“Penso che le imprese italiane in generale paghino troppo poco i collaboratori, lo dicono i dati Ocse. Iniziamo noi imprenditori a fare il nostro adeguando i compensi a delle soglie giuste dopodiché gli altri ci seguiranno”. Nel giorno dell’apertura della 49esima edizione del forum di Cernobbio, il “padrone di casa” Valerio De Molli, amministratore delegato di The European House – Ambrosetti, parlando con Ilfattoquotidiano.it, pone l’attenzione sul tema dei salari italiani. E lo fa con parole forti e con una premessa, e cioè che le sue parole potrebbero risultare impopolari “in questo contesto fatto di imprese”.
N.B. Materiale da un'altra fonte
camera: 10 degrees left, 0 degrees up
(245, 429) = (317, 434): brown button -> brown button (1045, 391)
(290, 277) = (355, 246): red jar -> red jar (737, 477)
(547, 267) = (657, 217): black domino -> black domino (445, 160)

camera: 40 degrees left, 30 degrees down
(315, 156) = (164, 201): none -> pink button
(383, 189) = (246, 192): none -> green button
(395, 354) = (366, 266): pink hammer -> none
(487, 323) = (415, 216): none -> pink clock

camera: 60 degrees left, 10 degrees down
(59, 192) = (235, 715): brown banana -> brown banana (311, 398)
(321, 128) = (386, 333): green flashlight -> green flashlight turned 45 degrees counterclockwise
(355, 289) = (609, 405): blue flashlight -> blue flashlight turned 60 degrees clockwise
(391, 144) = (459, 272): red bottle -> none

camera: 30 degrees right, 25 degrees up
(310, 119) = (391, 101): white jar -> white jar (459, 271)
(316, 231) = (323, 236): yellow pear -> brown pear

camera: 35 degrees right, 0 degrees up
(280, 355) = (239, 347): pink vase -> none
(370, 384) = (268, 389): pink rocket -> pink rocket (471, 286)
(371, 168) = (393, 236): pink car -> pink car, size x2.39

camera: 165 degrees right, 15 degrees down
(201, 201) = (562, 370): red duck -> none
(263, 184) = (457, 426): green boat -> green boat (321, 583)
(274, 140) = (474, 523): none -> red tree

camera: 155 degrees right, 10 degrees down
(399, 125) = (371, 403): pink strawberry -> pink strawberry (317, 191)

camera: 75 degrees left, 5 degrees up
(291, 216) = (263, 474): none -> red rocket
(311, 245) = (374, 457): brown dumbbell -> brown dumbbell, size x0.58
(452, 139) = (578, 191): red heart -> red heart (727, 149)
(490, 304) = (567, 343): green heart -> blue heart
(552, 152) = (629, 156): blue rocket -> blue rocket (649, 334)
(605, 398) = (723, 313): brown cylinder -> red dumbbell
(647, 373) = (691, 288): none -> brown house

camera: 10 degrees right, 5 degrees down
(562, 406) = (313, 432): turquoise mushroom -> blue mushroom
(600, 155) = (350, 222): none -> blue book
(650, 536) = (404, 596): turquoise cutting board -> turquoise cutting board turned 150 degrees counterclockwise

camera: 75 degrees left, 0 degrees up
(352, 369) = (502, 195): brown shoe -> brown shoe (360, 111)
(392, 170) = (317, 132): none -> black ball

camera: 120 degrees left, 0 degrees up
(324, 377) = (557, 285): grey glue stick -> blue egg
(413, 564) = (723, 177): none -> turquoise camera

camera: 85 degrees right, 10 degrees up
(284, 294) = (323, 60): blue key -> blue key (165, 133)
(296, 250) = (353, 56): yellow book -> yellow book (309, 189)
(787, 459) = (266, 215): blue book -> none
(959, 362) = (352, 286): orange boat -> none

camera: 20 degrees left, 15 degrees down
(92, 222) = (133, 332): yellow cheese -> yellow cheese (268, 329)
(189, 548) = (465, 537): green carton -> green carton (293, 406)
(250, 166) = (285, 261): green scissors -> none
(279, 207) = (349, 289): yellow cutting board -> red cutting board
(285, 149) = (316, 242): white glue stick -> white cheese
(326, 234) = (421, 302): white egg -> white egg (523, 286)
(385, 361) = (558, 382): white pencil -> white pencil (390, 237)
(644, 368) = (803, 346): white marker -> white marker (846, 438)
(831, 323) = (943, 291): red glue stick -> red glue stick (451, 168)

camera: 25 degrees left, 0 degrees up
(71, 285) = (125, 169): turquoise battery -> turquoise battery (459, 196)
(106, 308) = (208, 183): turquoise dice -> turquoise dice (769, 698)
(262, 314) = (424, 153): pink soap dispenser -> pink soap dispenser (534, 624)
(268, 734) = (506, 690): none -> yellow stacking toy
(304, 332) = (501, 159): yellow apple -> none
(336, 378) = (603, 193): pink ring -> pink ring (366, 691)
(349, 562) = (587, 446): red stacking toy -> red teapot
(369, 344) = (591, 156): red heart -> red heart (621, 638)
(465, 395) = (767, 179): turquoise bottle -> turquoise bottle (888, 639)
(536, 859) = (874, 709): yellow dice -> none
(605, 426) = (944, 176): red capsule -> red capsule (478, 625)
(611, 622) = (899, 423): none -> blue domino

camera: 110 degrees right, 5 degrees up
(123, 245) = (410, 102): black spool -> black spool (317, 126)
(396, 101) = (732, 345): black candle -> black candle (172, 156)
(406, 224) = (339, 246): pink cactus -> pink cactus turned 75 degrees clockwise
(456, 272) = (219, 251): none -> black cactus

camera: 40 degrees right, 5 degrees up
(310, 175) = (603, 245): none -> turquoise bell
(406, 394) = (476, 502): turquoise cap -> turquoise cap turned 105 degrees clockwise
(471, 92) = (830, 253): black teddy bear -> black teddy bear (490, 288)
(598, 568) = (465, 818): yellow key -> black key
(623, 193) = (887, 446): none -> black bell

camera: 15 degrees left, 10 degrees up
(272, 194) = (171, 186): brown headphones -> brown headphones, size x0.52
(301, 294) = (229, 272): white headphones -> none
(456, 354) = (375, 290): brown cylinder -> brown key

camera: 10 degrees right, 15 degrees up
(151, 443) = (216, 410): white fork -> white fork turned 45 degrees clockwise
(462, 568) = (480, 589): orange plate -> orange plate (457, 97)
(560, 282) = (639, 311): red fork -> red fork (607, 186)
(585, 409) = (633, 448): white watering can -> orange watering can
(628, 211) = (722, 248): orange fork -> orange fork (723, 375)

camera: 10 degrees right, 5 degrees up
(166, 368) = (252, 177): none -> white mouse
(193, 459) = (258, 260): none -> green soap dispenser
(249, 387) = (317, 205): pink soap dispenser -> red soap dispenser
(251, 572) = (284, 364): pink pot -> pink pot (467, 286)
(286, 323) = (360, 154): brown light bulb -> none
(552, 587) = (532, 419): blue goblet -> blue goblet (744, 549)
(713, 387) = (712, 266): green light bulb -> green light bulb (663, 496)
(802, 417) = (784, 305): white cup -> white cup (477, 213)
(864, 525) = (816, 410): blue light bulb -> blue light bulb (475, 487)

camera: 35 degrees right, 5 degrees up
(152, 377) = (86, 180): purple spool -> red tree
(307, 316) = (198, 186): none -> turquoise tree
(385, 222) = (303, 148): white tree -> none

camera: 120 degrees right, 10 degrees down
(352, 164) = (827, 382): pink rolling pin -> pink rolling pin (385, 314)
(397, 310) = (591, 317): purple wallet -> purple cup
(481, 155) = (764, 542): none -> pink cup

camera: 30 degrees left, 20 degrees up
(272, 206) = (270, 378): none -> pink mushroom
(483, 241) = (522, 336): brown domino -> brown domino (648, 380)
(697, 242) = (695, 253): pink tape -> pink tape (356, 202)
Il tema, spiega De Molli “non è tanto il dogma del salario minimo, ma il senso di responsabilità del salario giusto”. “Chissenefrega della soglia minima ma ci devono essere dei salari giusti per lavori onorevoli. Il lavoro è un diritto, lo dice la Costituzione, lo dobbiamo favorire, dobbiamo crearlo e dobbiamo fare in modo che si paghino le persone quello che meritano”. Un messaggio ribadito anche nell’intervento d’apertura del festival nel quale l’ad ha citato le statistiche Ocse sui salari italiani: “Tra il 1992 e il 2022 i salari medi sono diminuiti dell’1 per cento in Italia, unico paese dell’Ocse, a fronte di un aumento medio negli altri paesi del 30 per cento”. Che fare dunque? Il salario minimo può essere la strada da seguire? “Se il salario minimo è una strada perché no, diciamo che non sono necessariamente contrario, però sarei d’accordo a far crescere tutti gli stipendi”, commenta De Molli”. Che, appunto, specifica: “Mi rendo conto di dire una cosa a rischio di grande critica e impopolarità in questo contesto fatto di imprese, perché significa far crescere la struttura dei costi. Però è nell’interesse degli stessi imprenditori fare in modo che ci sia più denaro in tasca delle famiglie, più potenzialità di spesa. Quindi è un circolo virtuoso e non vizioso perché si liberano forze dell’economia”.